So says Eli Lehrer at the Huffington Post. Lehrer downplays (quite fairly) the accusations that former Florida Gov. Charlie Crist is a political opportunist willing to say whatever will gain attention. Far more important, Lehrer argues, to take a look at his record as Florida's governor.
His two major legacies as governor both put Florida into dire straights. On one hand, Crist tried to cut property taxes through a rejiggering of Florida's complex system of property tax caps. The new Crist-supported caps didn't really cut taxes overall for many Floridians -- local sales taxes soared in their wake -- but did redistribute the tax burden in a way that favored incumbent residents over newcomers while leading to cuts in true core local services like road maintenance when the economy slumped. (Not coincidentally, the state's population stopped growing for the first time ever soon after they passed.)
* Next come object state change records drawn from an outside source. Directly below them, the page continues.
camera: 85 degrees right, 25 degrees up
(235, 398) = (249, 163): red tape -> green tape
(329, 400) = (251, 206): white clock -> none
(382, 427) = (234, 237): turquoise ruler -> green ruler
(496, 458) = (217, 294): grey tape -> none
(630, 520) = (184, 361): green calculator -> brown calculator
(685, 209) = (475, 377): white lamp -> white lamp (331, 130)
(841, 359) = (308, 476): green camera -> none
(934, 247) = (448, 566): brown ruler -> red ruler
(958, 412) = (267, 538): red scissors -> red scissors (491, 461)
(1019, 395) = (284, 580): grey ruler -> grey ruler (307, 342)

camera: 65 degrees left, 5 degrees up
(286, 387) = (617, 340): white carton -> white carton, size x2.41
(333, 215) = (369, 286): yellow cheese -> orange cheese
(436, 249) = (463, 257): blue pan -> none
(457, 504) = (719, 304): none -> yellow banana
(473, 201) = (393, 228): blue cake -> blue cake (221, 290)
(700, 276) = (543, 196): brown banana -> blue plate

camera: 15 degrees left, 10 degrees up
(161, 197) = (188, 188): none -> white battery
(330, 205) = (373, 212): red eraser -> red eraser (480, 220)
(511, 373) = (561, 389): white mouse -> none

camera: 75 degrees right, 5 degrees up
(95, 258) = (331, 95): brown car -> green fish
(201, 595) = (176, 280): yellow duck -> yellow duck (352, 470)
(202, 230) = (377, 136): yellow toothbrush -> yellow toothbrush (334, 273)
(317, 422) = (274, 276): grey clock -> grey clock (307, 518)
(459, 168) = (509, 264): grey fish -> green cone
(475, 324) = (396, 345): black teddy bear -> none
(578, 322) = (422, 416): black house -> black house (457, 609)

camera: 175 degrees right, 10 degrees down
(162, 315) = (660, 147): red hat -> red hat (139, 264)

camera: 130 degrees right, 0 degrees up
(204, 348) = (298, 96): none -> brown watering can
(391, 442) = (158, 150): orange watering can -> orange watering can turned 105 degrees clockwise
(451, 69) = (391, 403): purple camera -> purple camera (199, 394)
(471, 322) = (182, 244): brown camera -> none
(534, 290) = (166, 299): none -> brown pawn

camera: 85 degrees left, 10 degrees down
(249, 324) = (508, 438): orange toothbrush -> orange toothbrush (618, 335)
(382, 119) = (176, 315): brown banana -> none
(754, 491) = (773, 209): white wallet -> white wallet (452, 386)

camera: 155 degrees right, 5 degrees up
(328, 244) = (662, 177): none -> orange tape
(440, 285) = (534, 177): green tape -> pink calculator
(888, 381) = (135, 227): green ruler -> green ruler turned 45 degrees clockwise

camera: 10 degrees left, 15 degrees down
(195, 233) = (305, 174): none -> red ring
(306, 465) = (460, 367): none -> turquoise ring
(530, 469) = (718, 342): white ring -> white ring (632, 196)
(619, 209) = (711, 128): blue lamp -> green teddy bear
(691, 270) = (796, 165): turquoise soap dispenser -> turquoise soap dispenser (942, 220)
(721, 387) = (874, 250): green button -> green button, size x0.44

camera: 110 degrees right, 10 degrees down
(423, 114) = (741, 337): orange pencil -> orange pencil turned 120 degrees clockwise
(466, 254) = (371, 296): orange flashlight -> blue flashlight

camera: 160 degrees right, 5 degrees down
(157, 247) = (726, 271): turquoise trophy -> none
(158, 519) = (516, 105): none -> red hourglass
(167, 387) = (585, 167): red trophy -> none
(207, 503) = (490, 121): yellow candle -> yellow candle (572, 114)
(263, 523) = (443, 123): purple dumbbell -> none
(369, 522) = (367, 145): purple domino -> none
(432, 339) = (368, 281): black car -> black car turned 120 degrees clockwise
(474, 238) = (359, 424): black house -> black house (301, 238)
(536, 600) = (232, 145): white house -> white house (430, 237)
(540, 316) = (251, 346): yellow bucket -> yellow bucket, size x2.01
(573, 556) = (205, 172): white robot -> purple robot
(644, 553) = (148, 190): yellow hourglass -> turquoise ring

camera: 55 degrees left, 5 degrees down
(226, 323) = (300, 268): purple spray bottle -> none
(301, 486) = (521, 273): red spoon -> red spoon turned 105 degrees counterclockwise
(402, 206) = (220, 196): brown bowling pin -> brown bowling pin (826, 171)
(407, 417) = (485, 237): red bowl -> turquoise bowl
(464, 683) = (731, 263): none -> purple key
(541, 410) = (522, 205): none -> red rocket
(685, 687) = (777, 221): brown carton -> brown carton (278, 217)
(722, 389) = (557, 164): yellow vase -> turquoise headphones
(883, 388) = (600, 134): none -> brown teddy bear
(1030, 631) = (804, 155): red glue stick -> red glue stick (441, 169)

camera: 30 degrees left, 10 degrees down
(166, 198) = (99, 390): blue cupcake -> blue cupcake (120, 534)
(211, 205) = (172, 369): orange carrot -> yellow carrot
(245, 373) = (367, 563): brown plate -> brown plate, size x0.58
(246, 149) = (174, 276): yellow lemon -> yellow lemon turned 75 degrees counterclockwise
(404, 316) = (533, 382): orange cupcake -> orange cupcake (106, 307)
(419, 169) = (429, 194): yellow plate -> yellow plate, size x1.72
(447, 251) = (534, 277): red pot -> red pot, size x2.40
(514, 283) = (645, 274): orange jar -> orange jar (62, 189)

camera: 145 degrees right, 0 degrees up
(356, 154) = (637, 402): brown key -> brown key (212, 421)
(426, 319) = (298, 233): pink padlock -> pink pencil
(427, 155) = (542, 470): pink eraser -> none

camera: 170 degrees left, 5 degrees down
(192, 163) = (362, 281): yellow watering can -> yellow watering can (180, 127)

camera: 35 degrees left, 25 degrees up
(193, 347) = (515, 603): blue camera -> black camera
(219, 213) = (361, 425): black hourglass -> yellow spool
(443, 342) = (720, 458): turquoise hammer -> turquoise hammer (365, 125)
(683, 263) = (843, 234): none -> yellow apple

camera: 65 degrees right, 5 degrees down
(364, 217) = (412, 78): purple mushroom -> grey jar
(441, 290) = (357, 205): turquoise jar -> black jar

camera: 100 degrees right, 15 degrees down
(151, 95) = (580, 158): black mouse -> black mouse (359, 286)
But it got worse. In a vain effort to keep property insurance prices low in one of earth's most hurricane-prone locations, Crist transferred a massive share of the state's insurance liability to taxpayers by overseeing the expansion of the state-run insurer (the Florida Citizens Property Insurance Corporation) and reinsurer (Florida Hurricane Catastrophe Fund.) The moves, combined with restrictions on the risk factors private insurers were allowed to use and rates, resulted in nearly all major private insurers closing their doors to new business, a flood of fly-by-night Florida-only insurers, and massive new taxpayer liabilities that could end up costing Florida taxpayers billions. Because Florida doesn't have the money to pay the costs a major hurricane would impose on the these entities, indeed, the state would probably have to default on its debts or seek some sort of court-overseen bankruptcy-like restructuring.